Taurus XL OCO Sleeps With the Fishes and We Pay for the Hit

The Taurus XL Orbiting Carbon Observatory (OCO) satellite, launched Feb. 24 in the last hours of a dark Moon, died an untimely death when it crashed into the Antarctic shortly after its scheduled morning launch in California.

Planet Waves
OCO hours before takeoff. Image courtesy of NASA KSC/Analex and Orbital Sciences Corporation.

This is NASA’s first launch with the Taurus XL, and it represents an expensive failure. The $278 million project was nine years in development and the engineering team spoke of its “bitter disappointment” over the loss.В 

Given the tremendous cost, a rebuild of the satellite is unlikely. Now, potentially groundbreaking data on global warming and carbon dioxide will have to come from other satellites, like Japan’s recently launched Gosat.

NASA’s plans to launch a second satellite to measure carbon soot and aerosols in Earth’s atmosphere may be delayed until engineers discover why the Taurus XL launch failed. Glory, the satellite due to launch in June, will use the same Taurus XL rocket. However, engineers will first take a second look at the Taurus technology.

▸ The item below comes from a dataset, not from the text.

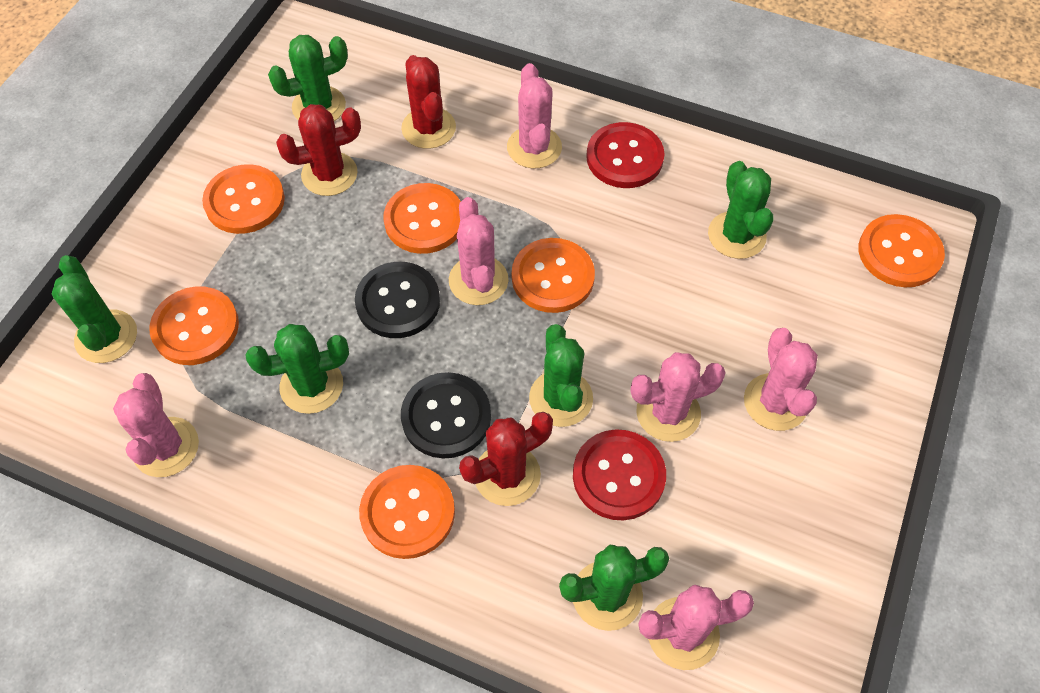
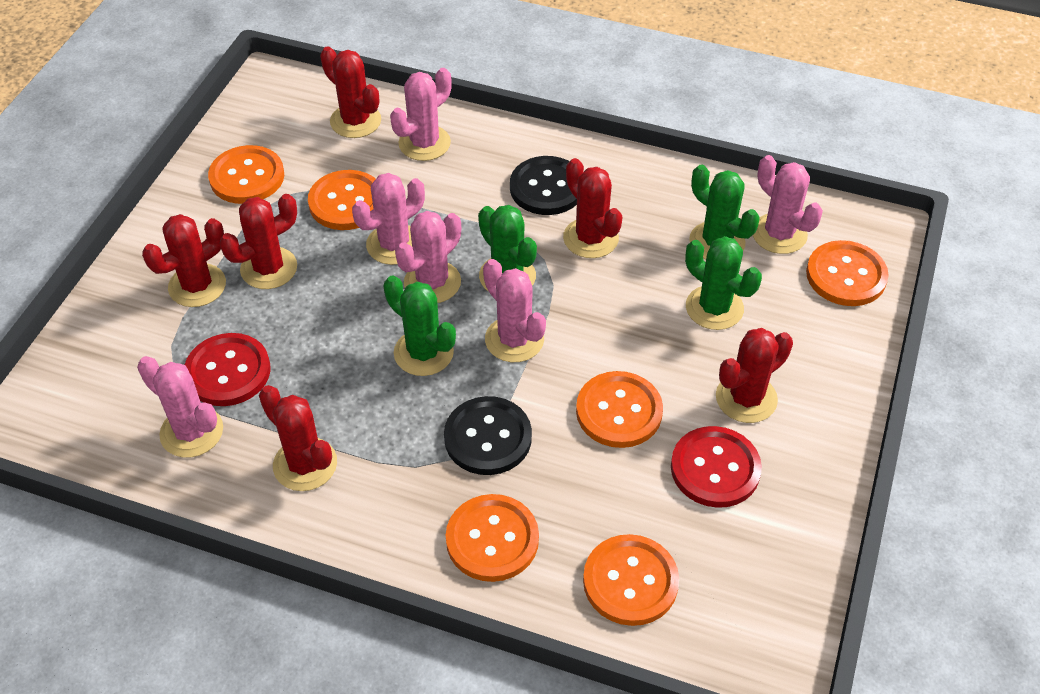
green cactus: 6 -> 4
red cactus: 3 -> 6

“Our goal will be to find a root cause for the problem. And we won’t fly Glory until we have that data known to us,” said NASA launch director Chuck Dovale. Today, NASA faces a serious public relations and funding challenge: how to get the American public (and Congress) to support funding for science and space exploration during a deepening recession.

Contrary to the success of the 1960s Apollo missions, over the past two decades NASA’s public reputation has been tarnished by spectacular failures. These days, satellite launches and CO2 emission data are unlikely to become a reason to celebrate among lower- and middle-class Americans.